Sunday, December 18, 2011

They're on the Way Home!



Finally! Our servicemen and women will all be home from Iraq soon. The last troops left today. See part of the story below I found on my AOL News service. This debarkation process was a lot different from the frenzied exit we made from Vietnam with emergency air lifts from the tops of buildings as the North Vietnamese Army was at the doorstep in Hanoi. We left with our tails between our legs. Today I think everyone is proud of the job our troops did in Iraq. Now maybe after we get everyone home from Afghanistan the U.S. can stop being a policeman for the entire world for a while. Welcome Home Troops! A very Merry Christmas to you and your families, who are anxiously awaiting your return.

Iraq War: Last US Troops Leave Country

KHABARI CROSSING, Kuwait — The last U.S. soldiers rolled out of Iraq across the border to neighboring Kuwait at daybreak Sunday, whooping, fist bumping and hugging each other in a burst of joy and relief. Their exit marked the end of a bitterly divisive war that raged for nearly nine years and left Iraq shattered, with troubling questions lingering over whether the Arab nation will remain a steadfast U.S. ally.


The mission cost nearly 4,500 American and well more than 100,000 Iraqi lives and $800 billion from the U.S. Treasury. The question of whether it was worth it all is yet unanswered.
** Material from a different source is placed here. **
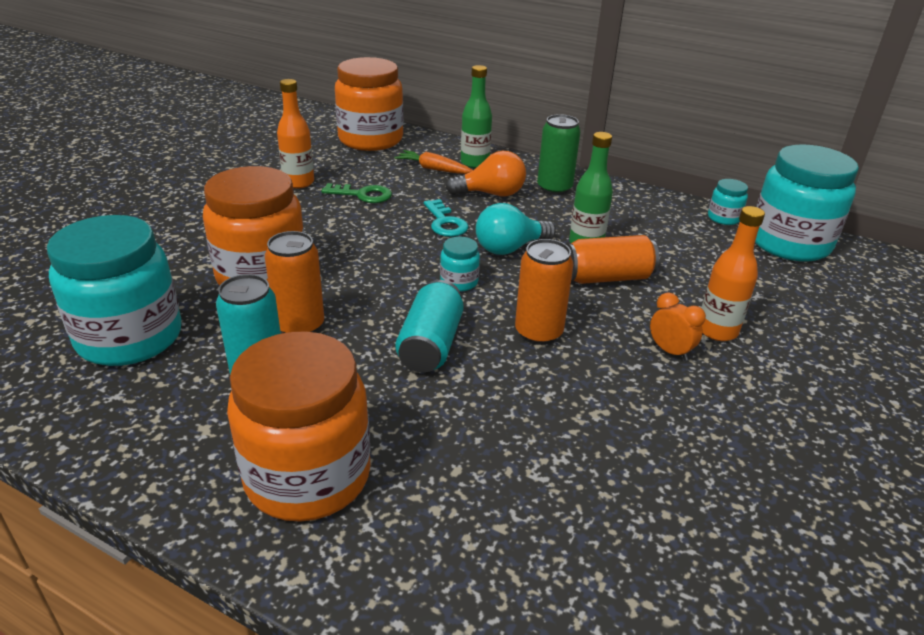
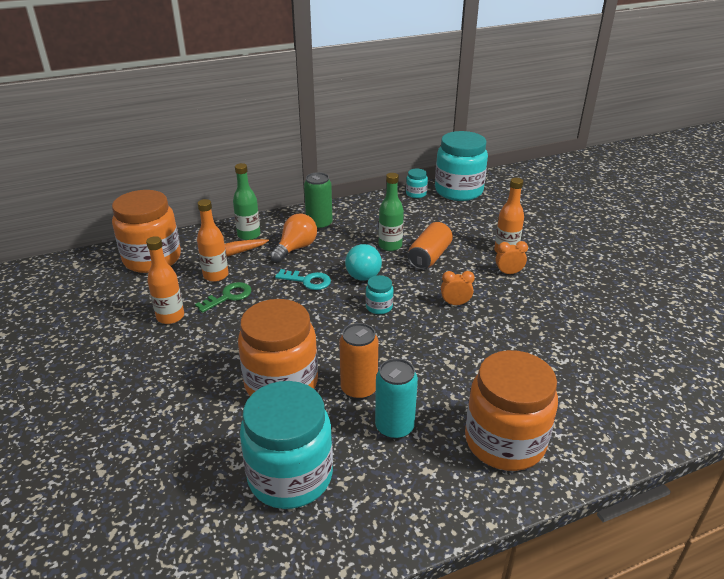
camera: 50 degrees left, 0 degrees up
(387, 175) = (216, 275): none -> orange bottle
(430, 344) = (429, 345): turquoise can -> none
(538, 333) = (455, 304): orange can -> orange clock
Capt. Mark Askew, a 28-year-old from Tampa, Florida who was among the last soldiers to leave, said the answer to that question will depend on what type of country and government Iraq ends up with years from now, whether they are democratic, respect human rights and are considered an American ally.

"It depends on what Iraq does after we leave," he said, speaking ahead of the exit. "I don't expect them to turn into South Korea or Japan overnight."
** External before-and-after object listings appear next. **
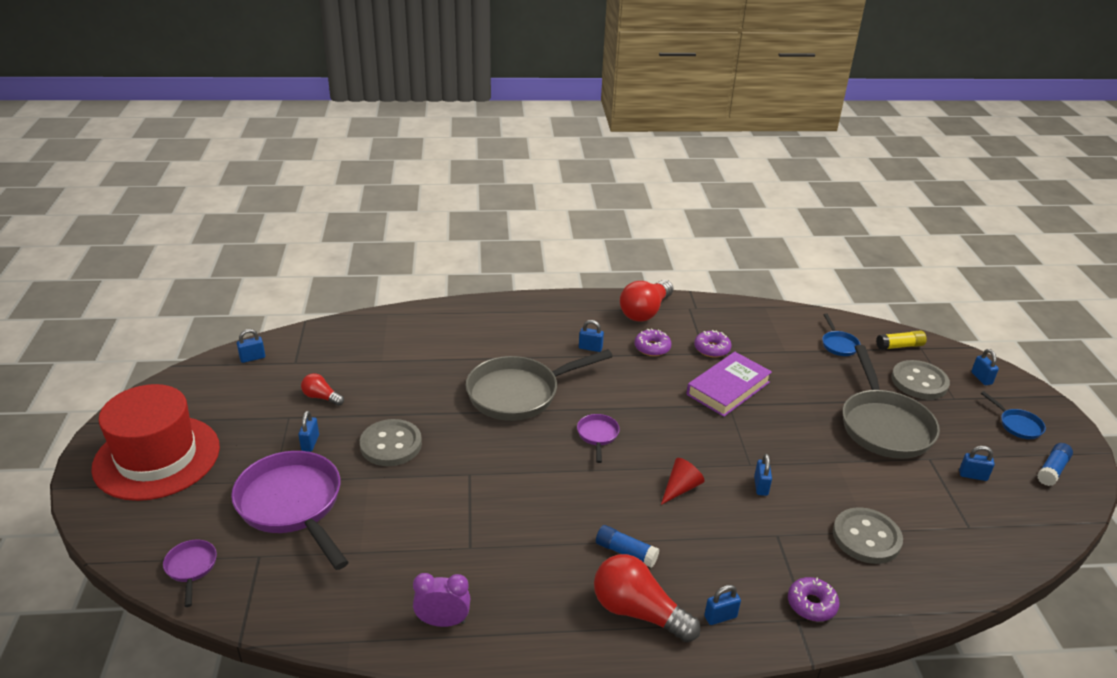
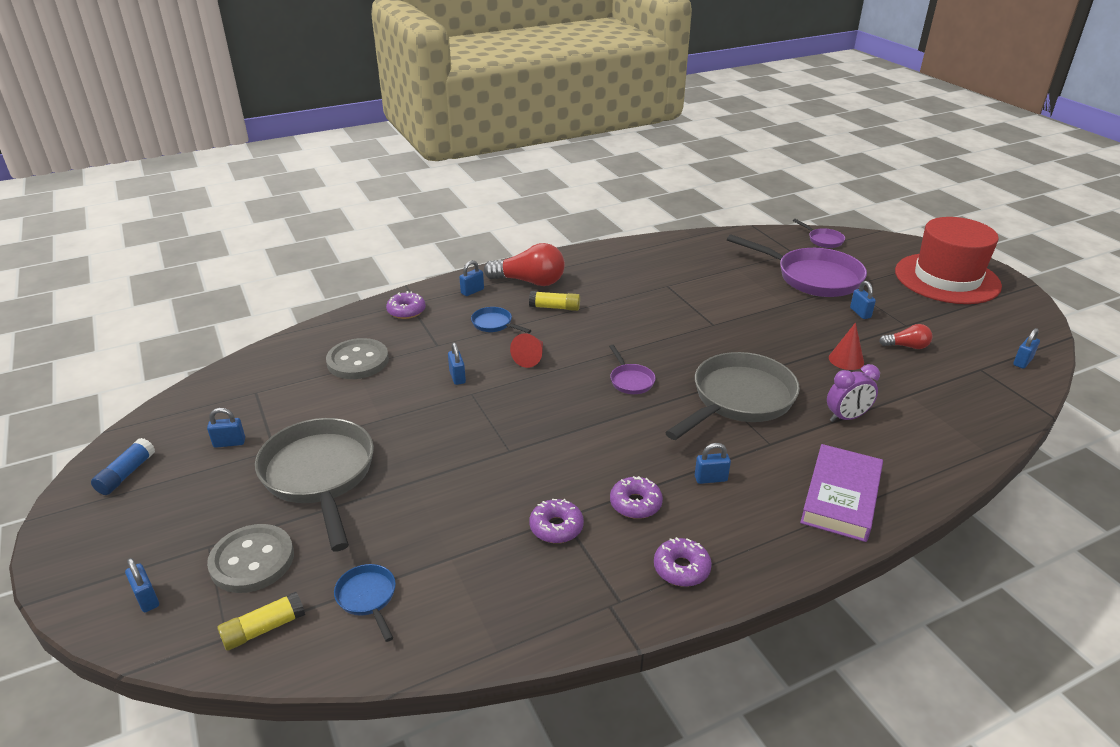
camera: 160 degrees right, 0 degrees up
(390, 401) = (846, 360): none -> red cone
(391, 445) = (798, 327): grey button -> none
(443, 621) = (649, 253): purple clock -> purple clock (846, 417)
(625, 552) = (555, 307): blue glue stick -> yellow glue stick
(645, 311) = (681, 568): red light bulb -> purple donut
(728, 388) = (516, 471): purple book -> purple book (841, 497)
(1017, 425) = (135, 526): blue pan -> blue pan (494, 324)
The war that began in a blaze of aerial bombardment meant to shock and awe the dictator Saddam Hussein and his loyalists ended quietly and with minimal fanfare.

U.S. officials acknowledged the cost in blood and dollars was high, but tried to paint a picture of victory – for both the troops and the Iraqi people now freed of a dictator and on a path to democracy. But gnawing questions remain: Will Iraqis be able to forge their new government amid the still stubborn sectarian clashes. And will Iraq be able to defend itself and remain independent in a region fraught with turmoil and still steeped in insurgent threats.


Many Iraqis, however, are nervous and uncertain about the future. Their relief at the end of Saddam, who was hanged on the last day of 2006, was tempered by a long and vicious war that was launched to find nonexistent weapons of mass destruction and nearly plunged the nation into full-scale sectarian civil war.